(610f) Cellulase Inhibition by Pretreatment-Released Biomass Degradation Products
- Conference: AIChE Annual Meeting
- Year: 2011
- Proceeding: 2011 Annual Meeting
- Group: International Congress on Energy 2011
- Time: Wednesday, October 19, 2011 - 4:55pm-5:15pm
The influence of pretreatment chemistry and the severity of dilute acid pretreatment on the subsequent enzymatic hydrolysis of soluble oligomer-derived and insoluble crystalline cellulose using a commercial enzyme preparation (Novozymes) was investigated. A dilute acid pretreatment was performed on three feedstocks: corn stover, pine and mixed hardwood, at 0.7 % H2SO4 (w/v) and 1% solid concentration with a 100 mL Accelerated Solvent Extraction (ASE, Dionex Corp.). The pretreatment conditions (residence time, temperature) with constant acid concentration were varied over a range of six reaction severities.
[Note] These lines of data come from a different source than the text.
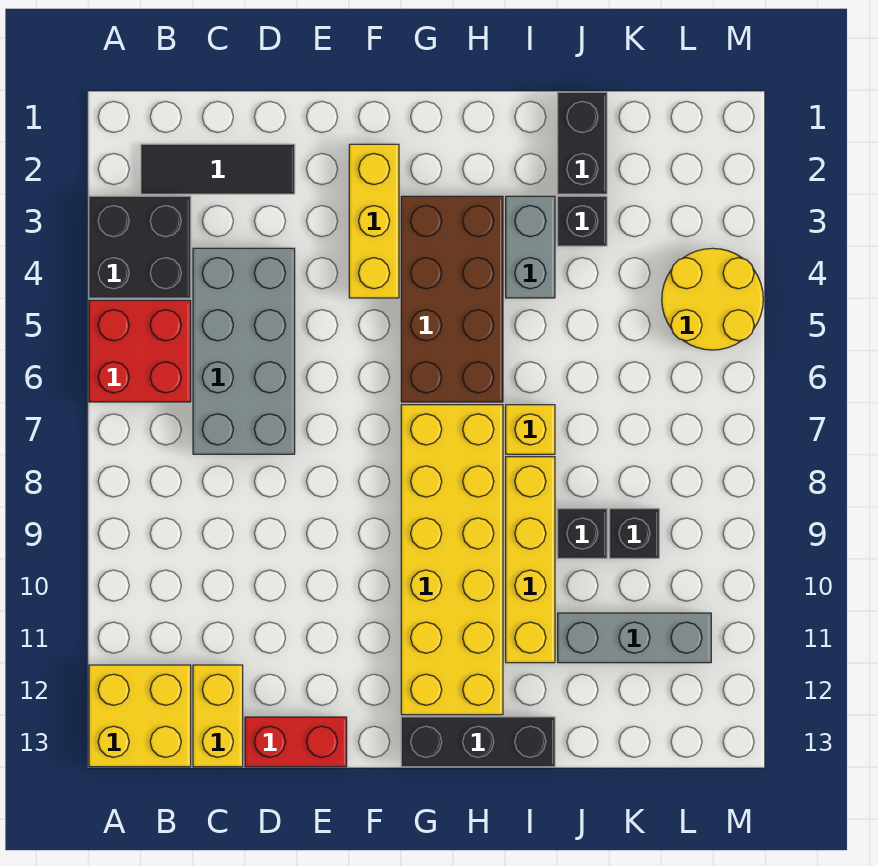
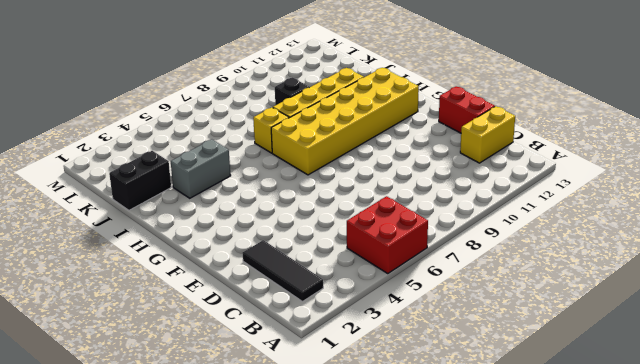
none -> black brick A3:B4 level 1
none -> yellow brick A12:B13 level 1
none -> grey brick C4:D7 level 1

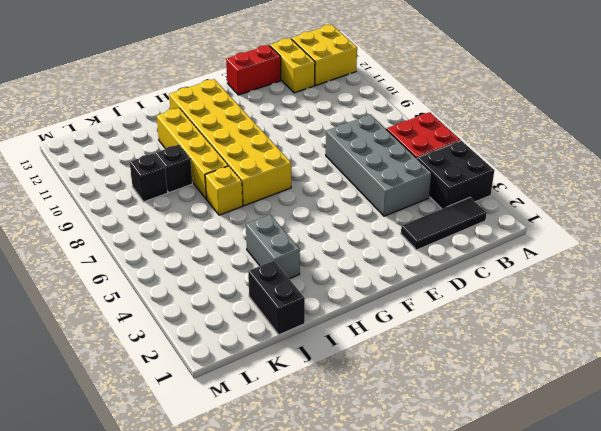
none -> yellow brick F2:F4 level 1
none -> brown brick G3:H6 level 1
none -> black brick G13:I13 level 1

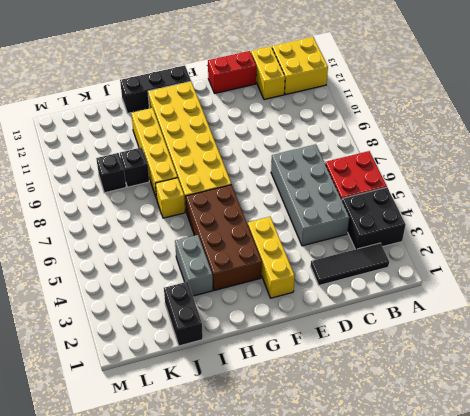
none -> black brick J3 level 1
none -> grey brick J11:L11 level 1
none -> yellow round brick L4:M5 level 1

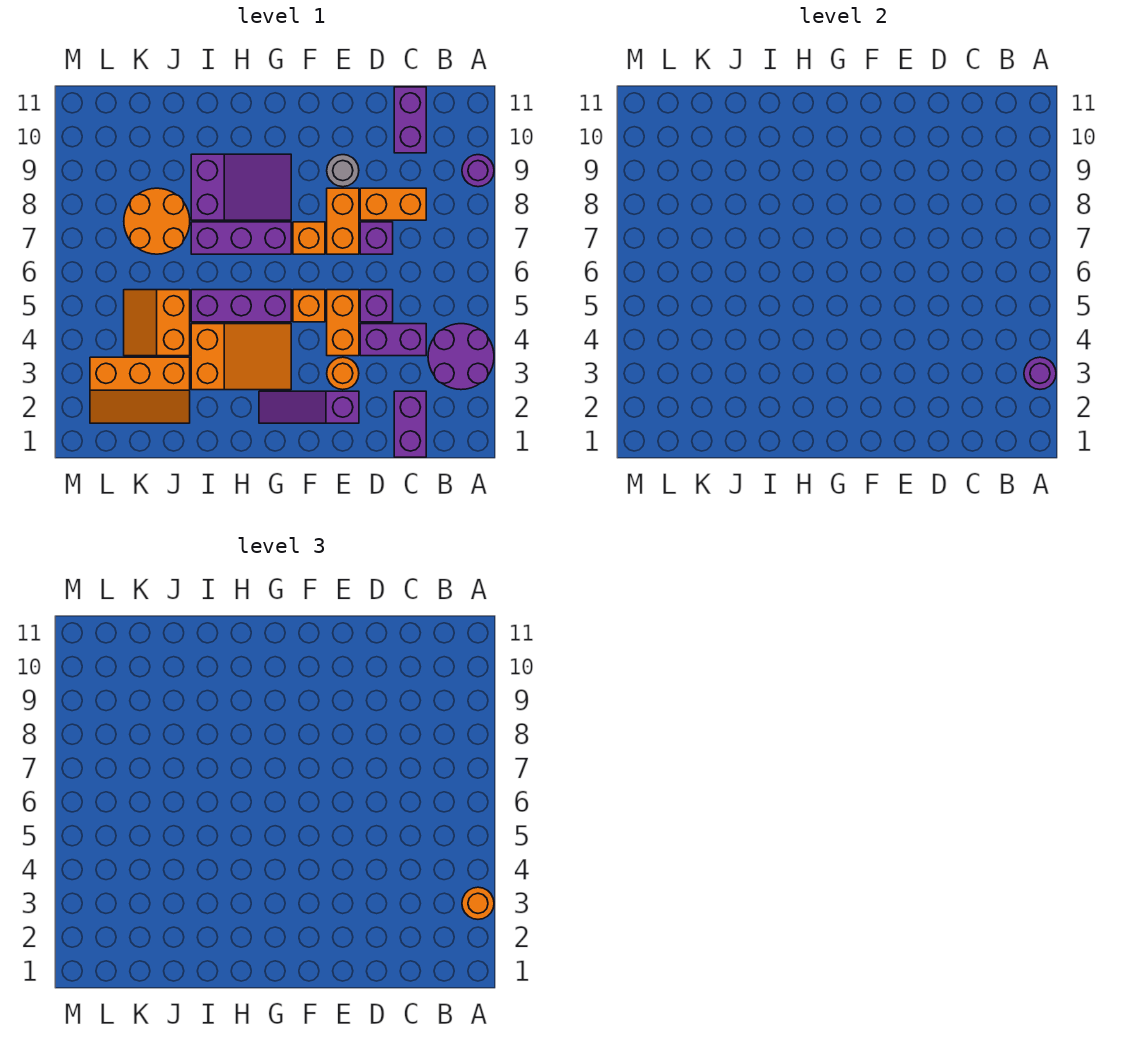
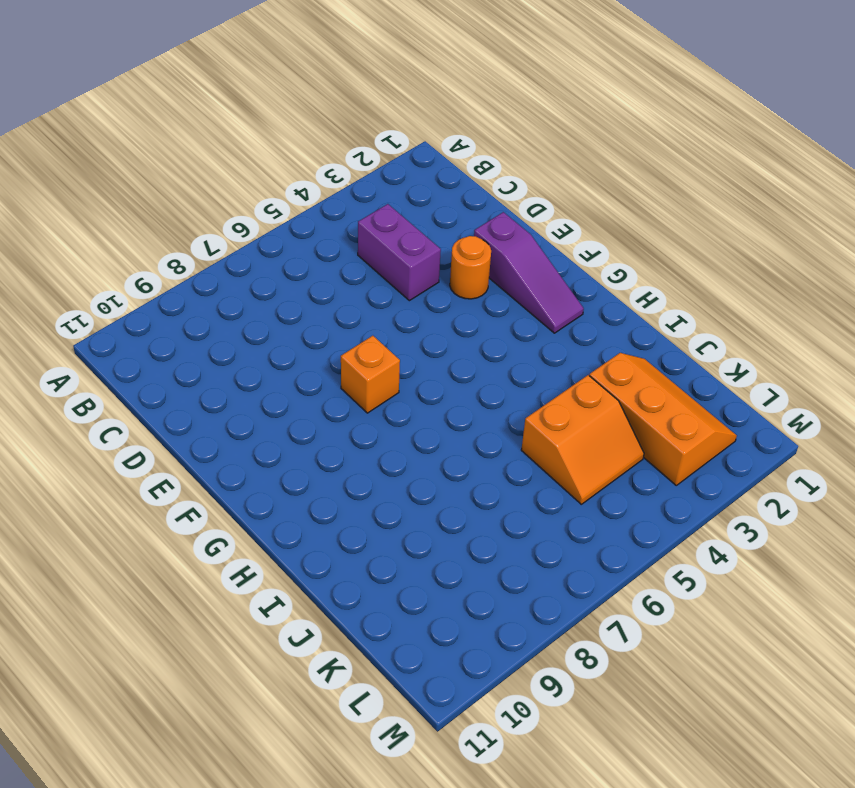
none -> purple round brick A3:B4 level 1
none -> purple round brick A9 level 1
none -> purple brick C1:C2 level 1

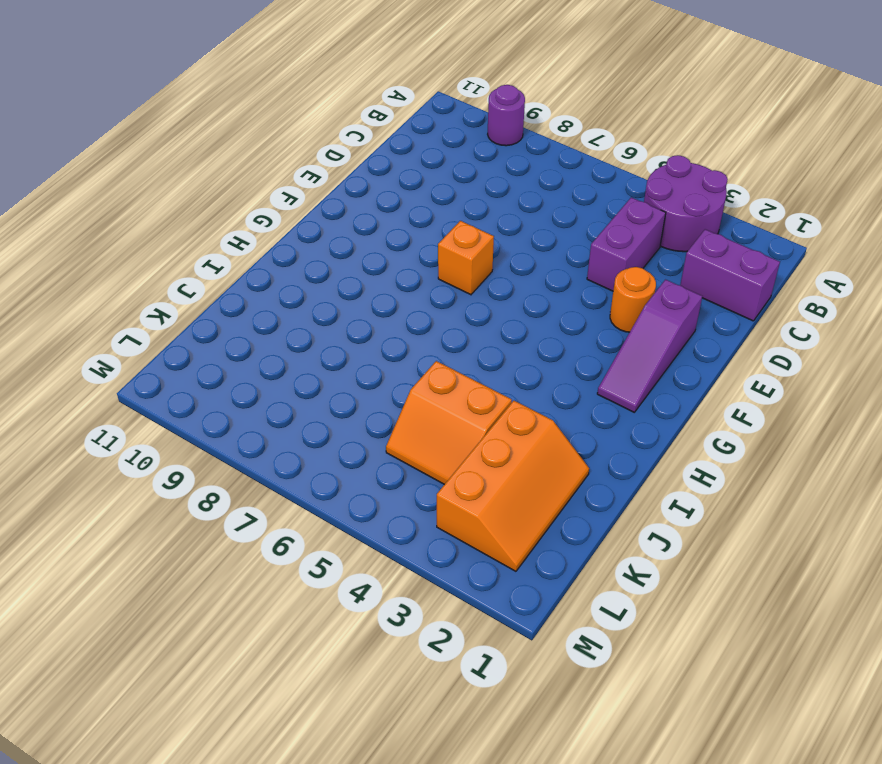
none -> orange brick C8:D8 level 1
none -> purple brick C10:C11 level 1
none -> purple brick D5 level 1

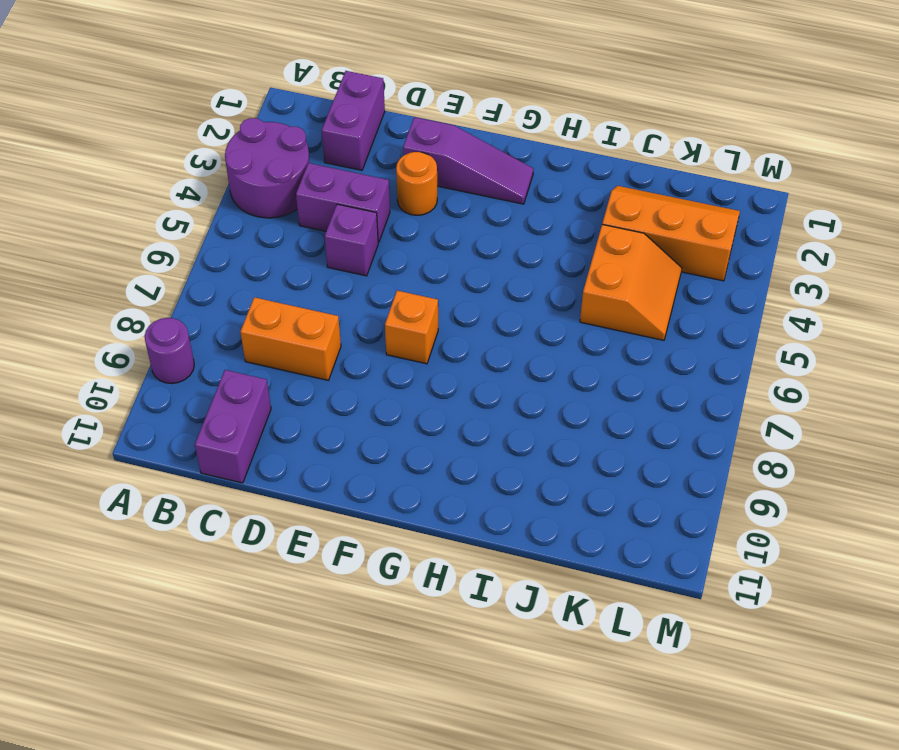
none -> purple brick D7 level 1
none -> orange brick E4:E5 level 1
none -> orange brick E7:E8 level 1

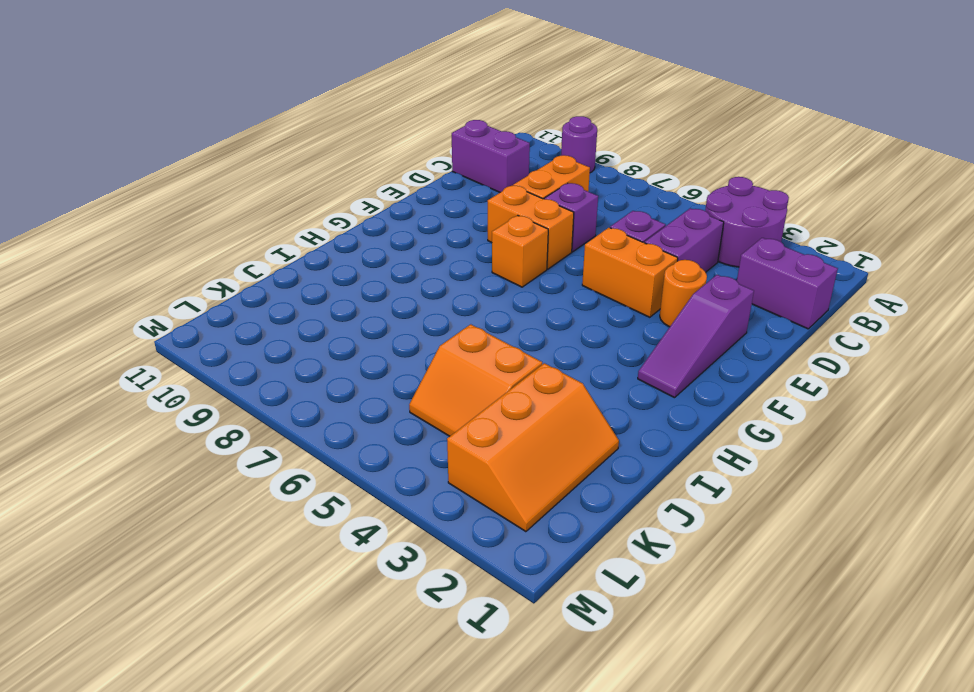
none -> grey round brick E9 level 1
none -> orange brick F5 level 1
none -> orange slope G3:I4 level 1 top I

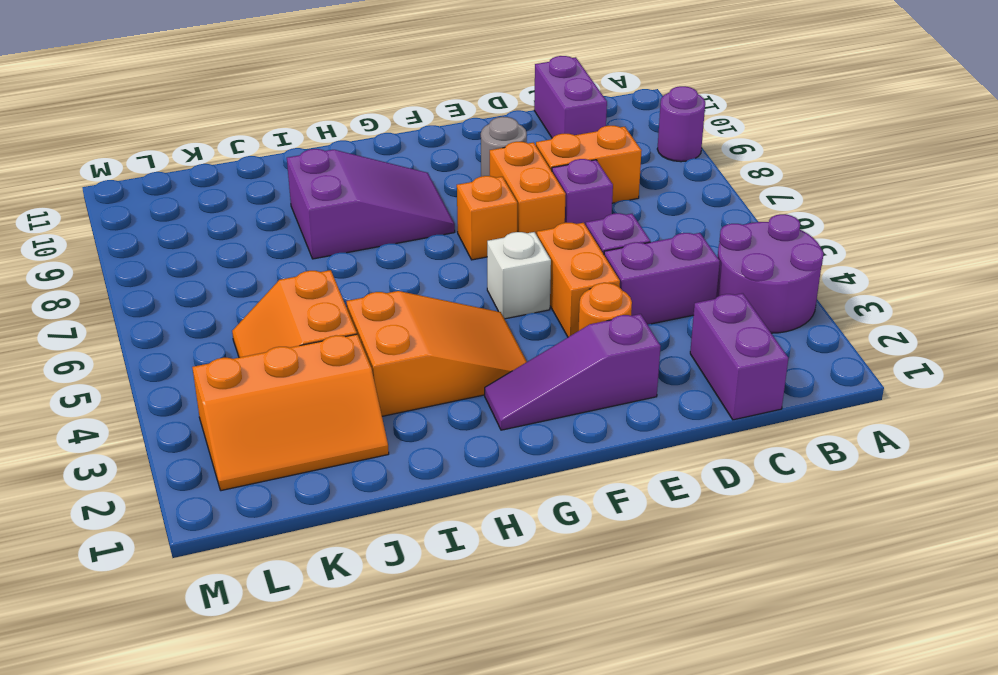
white brick F5 level 1 -> orange brick F5 level 1
none -> purple brick G5:I5 level 1
none -> purple brick G7:I7 level 1
none -> orange round brick J7:K8 level 1

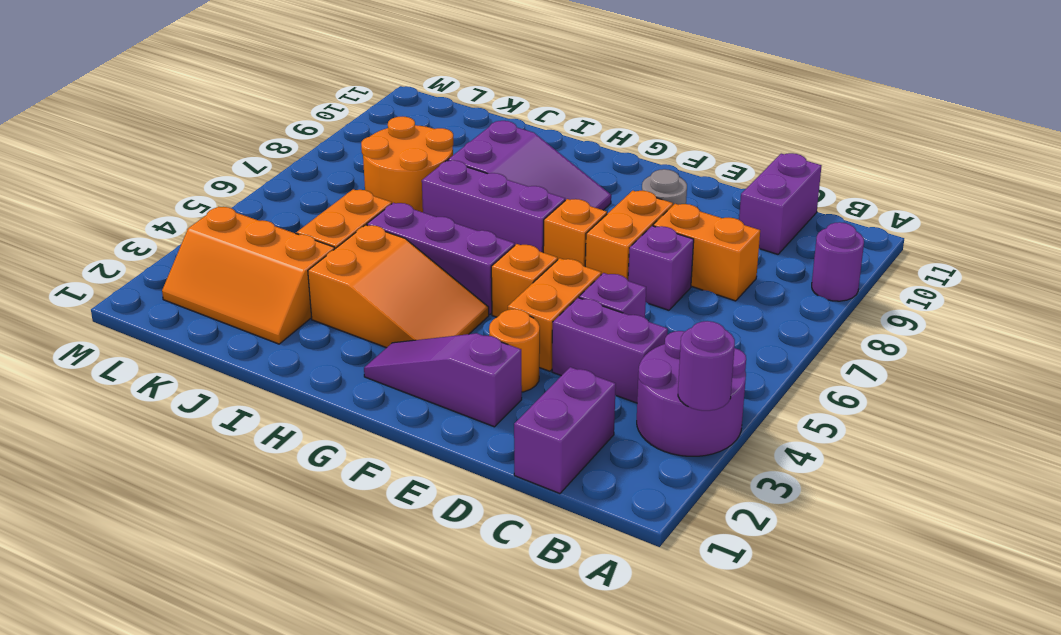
none -> orange round brick A3 level 3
Different pretreatment chemistries were studied on pine and included dilute acid, liquid hot water, buffered hot water, aqueous ammonia and lime, all carried out at the same severity.
Hydrolysis kinetics were analyzed using a Yellow Springs Instruments (YSI Corp.) glucose analyzer. Enzyme kinetics were measured at different dilutions of biomass hydrolysate, with all three sources of biomass causing inhibition of the enzymes to different degrees. Alkaline pretreatments were observed to cause less enzyme inhibition than acidic pretreatments. It was noted that the presence of soluble oligomers in the hydrolysate resulted in apparent diminution of the inhibitory effect, resulting from an increased release of oligomer-derived glucose at higher concentrations of hydrolysate. Correction for this glucose contribution from the oligomeric sugars rendered the inhibitory effect of the hydrolysate more apparent.
Analytical interrogation of the hydrolysates quantified 40 different compounds present in the hydrolysates. Comparison of analytical to hydrolysis results indicate that enzyme inhibition can be correlated to the presence of select degradation compounds present in the hydrolysate.